When the internet was introduced to offices over a decade ago, employers were worried that employees would spend more time surfing the internet than they did working. The expression ‘cyber- slacking’ was born. Today, social networking sites such as Twitter and Facebook have become very addictive. Find an old friend, research what they have been up to for the last few years, post something on their wall, invite them to play a game, and suddenly it is morning tea time and no work has been done.
However, cyber-slacking is not the only problem. It will be no surprise to learn that employees who spend most of their time at work on social networking sites are likely to be disengaged. If so, it may well be that they don’t have very kind words to say about you and your business. Similarly, an innocent tweet about a project the employee is working on may turn about to be a large breach of confidentiality.
So, what is the solution?
The knee-jerk solution
A common response is to block access to such sites altogether. That reaction was partially successful a decade ago, when employers decided to block access to web-based email providers such as Hotmail and Yahoo. However, technology has moved on a bit since then and now employees can access sites like Twitter and Facebook directly from their phone. So what do you do – ban phones?

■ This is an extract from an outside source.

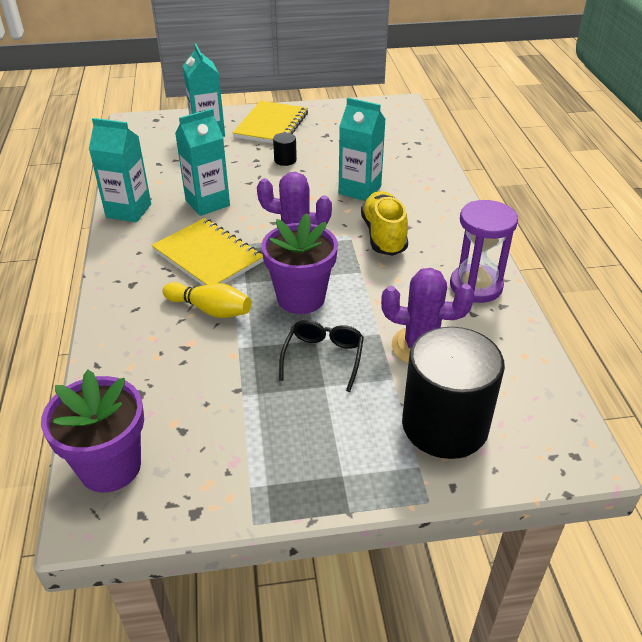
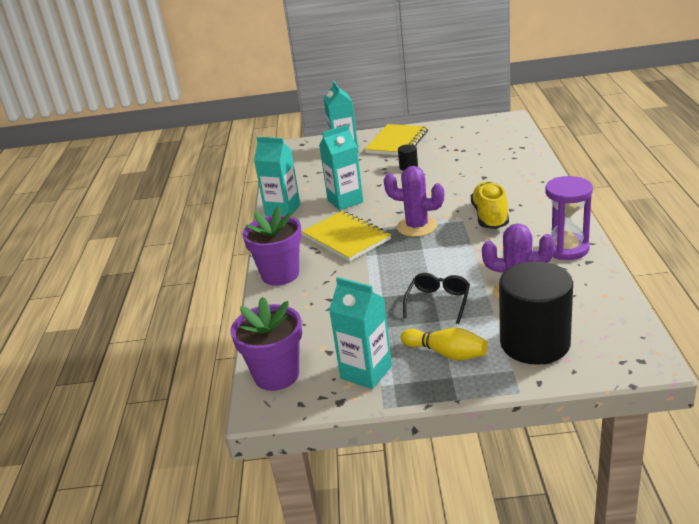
camera: 10 degrees right, 10 degrees down
(210, 310) = (349, 273): yellow bowling pin -> yellow bowling pin (446, 353)
(301, 298) = (421, 263): purple flower pot -> purple flower pot (280, 274)
(360, 190) = (471, 185): turquoise carton -> turquoise carton (366, 372)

After all, you may have given them the phone in the first place so that they are more connected to their work. The current trend is for the distinction between work time and personal time to become very blurred. To require an employee to work in their personal time but not do personal stuff in their work time does nothing to create a work/life balance.

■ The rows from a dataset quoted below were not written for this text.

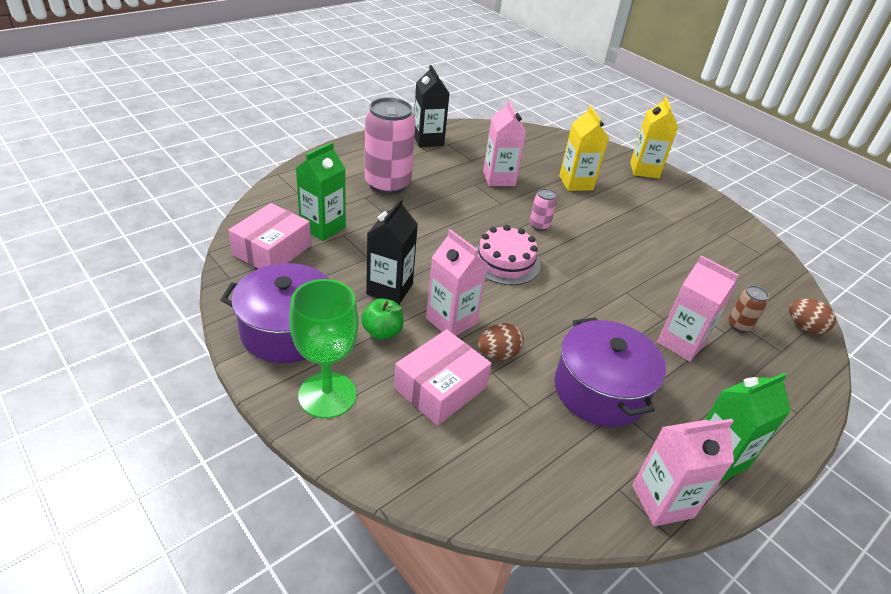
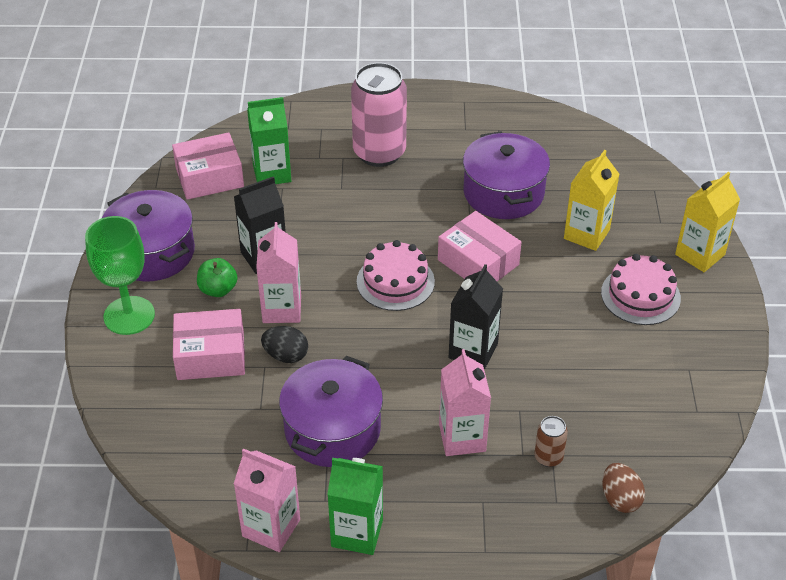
camera: 45 degrees right, 5 degrees up
(428, 140) = (482, 116): black carton -> black carton (473, 351)
(498, 354) = (286, 355): brown egg -> black egg
(499, 178) = (503, 193): pink carton -> purple pot
(539, 225) = (478, 262): pink can -> pink box
(648, 204) = (640, 295): none -> pink cake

Social networking sites have other benefits
Of course, to ban social networking sites altogether ignores some of the potential benefits for your business. Many businesses are now using social networking sites to promote their products and services and disseminate useful information. Twitter and Facebook are how Gen Y keeps its fingers on the pulse. You want employees to keep up with new trends in your industry, new product developments, and breaking news.

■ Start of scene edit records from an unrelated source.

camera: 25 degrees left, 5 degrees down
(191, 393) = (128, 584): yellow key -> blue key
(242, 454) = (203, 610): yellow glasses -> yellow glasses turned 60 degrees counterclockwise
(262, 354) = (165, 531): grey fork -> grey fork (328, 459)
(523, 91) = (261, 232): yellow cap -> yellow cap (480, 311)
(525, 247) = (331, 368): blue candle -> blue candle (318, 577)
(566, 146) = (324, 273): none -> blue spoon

Similarly, the social side of social networking allows your employees to reconnect with old friends in ways that weren’t possible before. So, if you have a vacancy in your business you could end up recruiting the right talent through your employees’ networks.
How to minimise the risks
If banning Twitter and Facebook is not the answer, then what is? Simply, you need to control your employees’ use of those sites through an acceptable use policy. For some time, companies have had internet usage policies, but those are now out of date with the advent of Twitter and Facebook.
You need to decide what is acceptable use of these websites in your business.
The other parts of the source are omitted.